LOS ANGELES—Corticosteroids can help mitigate resistant, severe, or prolonged migraine attacks, according to a systematic review presented at the 56th Annual Scientific Meeting of the American Headache Society. Corticosteroid treatment appears to reduce the severity of recurrent headaches and enable the latter to be treated with nonsteroidal therapy. Adverse events associated with corticosteroids are tolerable and mostly related to the upper gastrointestinal tract.
As many as 87% of patients with migraine who visit the emergency department have recurrent headaches within 24 hours, according to the literature. Yohannes W. Woldeamanuel, MD, postdoctoral research fellow in the Department of Neurology and Neurological Sciences at Stanford University School of Medicine in California, and colleagues performed a systematic review and critical appraisal to assess the efficacy of corticosteroid administration in the emergency department and outpatient clinical settings on the primary outcome of reducing headache frequency. The researchers used clinical queries on PubMed and searched studies published between 1980 and the present.
Most Studies Suggested That Corticosteroids Provide Benefits
The search yielded 14 studies on headache frequency reduction and eight studies on headache recurrence reduction. Of these 22 studies, 14 were methodologically rigorous (Jadad score, 5), and one was methodologically adequate (Jadad score, 3). Four studies were methodologically inadequate. Four meta-analyses also were considered. Together, the papers examined 2,203 patients with a median age of approximately 40.
Twenty-one studies suggested that corticosteroids provided benefits. Approximately 51% of the studies indicated that corticosteroids were superior to placebo, and 49% suggested that corticosteroids were noninferior to placebo. Parenteral dexamethasone was the most commonly administered corticosteroid. Approximately 65% of the studies administered the drug at a median single dose of 12.8 mg.
After administration of a corticosteroid, average reduction in headache recurrence was 30% at 24 hours and 11% at 72 hours. The numbers needed to treat were three for reduction in 24-hour headache recurrence and 10 for 72-hour headache recurrence. Patients with higher baseline disability, status migrainosus, incomplete pain relief, and previous history of headache recurrence were most likely to have a favorable outcome of corticosteroids.
A Recommendation for IV Dexamethasone
Dr. Woldeamanuel and colleagues developed several clinical practice recommendations based on their review. Neurologists should administer six to eight one-time doses of corticosteroids with a short taper per year, with an IV load of 10 mg of dexamethasone, followed by an outpatient taper for eight to 10 days, they said. A 4-mg oral dose of dexamethasone, which may be repeated in three hours, is appropriate for prolonged migraine, migraine that responds poorly to triptans or ergots, and to avoid recurrence, the authors concluded.

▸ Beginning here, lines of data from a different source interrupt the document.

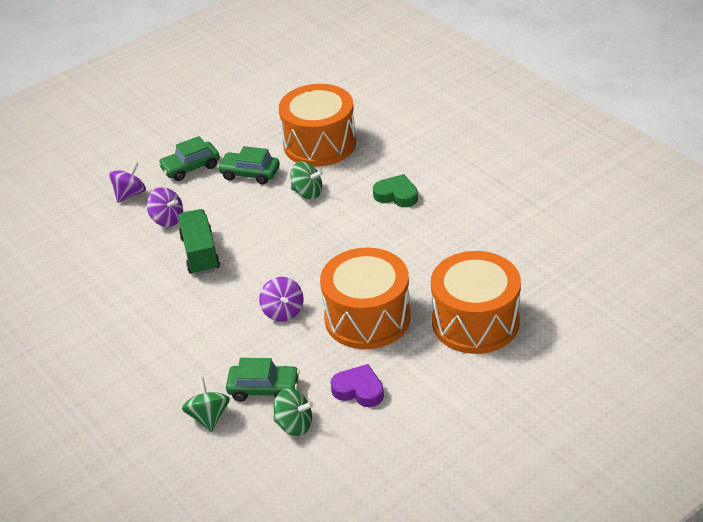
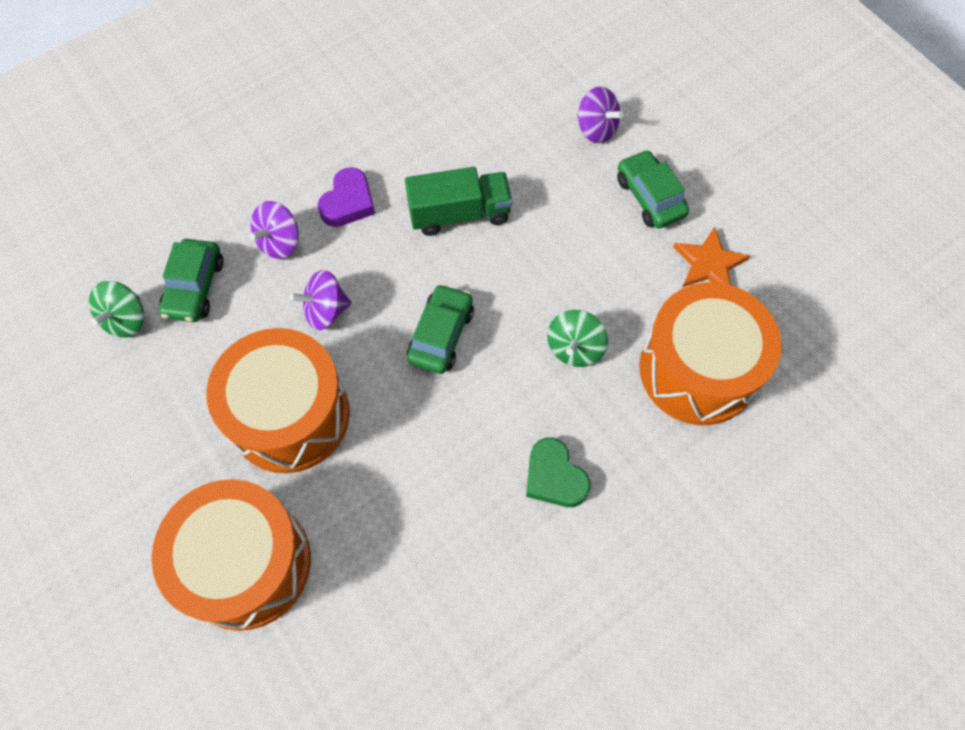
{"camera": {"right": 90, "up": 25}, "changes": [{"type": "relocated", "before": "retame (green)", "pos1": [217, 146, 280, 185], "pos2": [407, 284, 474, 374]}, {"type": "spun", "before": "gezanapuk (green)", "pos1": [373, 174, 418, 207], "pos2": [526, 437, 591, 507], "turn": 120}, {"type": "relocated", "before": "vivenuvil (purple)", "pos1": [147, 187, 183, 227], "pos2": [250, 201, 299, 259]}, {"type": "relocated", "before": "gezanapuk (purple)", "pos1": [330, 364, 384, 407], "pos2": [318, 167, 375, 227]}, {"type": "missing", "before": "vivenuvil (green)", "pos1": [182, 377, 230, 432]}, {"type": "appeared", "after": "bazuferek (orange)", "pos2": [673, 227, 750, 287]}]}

Administering Steroids Decreases Headache Recurrence and Frequency
The review of the results of corticosteroid treatment for severe and prolonged migraine in the emergency ward should be helpful for neurologists who treat these incapacitating headaches, according to Alan M. Rapoport, MD, Clinical Professor of Neurology at the David Geffen School of Medicine of the University of California, Los Angeles, and a coauthor of the research.
The review’s main message is that steroids in the emergency ward can decrease recurrence of the treated headache and decrease the frequency of headaches for several days after treatment, he added. “Because most studies in the review treated patients with IV dexamethasone at a median dose of 12.8 mg, the literature appears to indicate that this is the proper dose to use. From my clinical experience, I would suggest that a much smaller dose, 4 mg, given intramuscularly or subcutaneously, might work as well, although it has not been studied as carefully.
“In addition, at the New England Center for Headache in Stamford, Connecticut, Fred Sheftell, MD, and I used 4 mg of oral dexamethasone when an outpatient failed to respond adequately to the first or second day of triptan therapy,” continued Dr. Rapoport. “Our usual dose was a 4-mg tablet of dexamethasone given as soon as it was clear that a migraine headache was not responding to triptans. The dose could be repeated one time in three hours, and we limited the number of treatments to two per month. Finally, if a patient was in status migrainosus with a multiday headache, we gave 4 mg of dexamethasone three times on the first day, two times on the second day, and once on the third day, and that regime often ended the prolonged headache. I will hasten to add that this treatment was not studied scientifically, but tried clinically thousands of times over 30 years with frequent success.”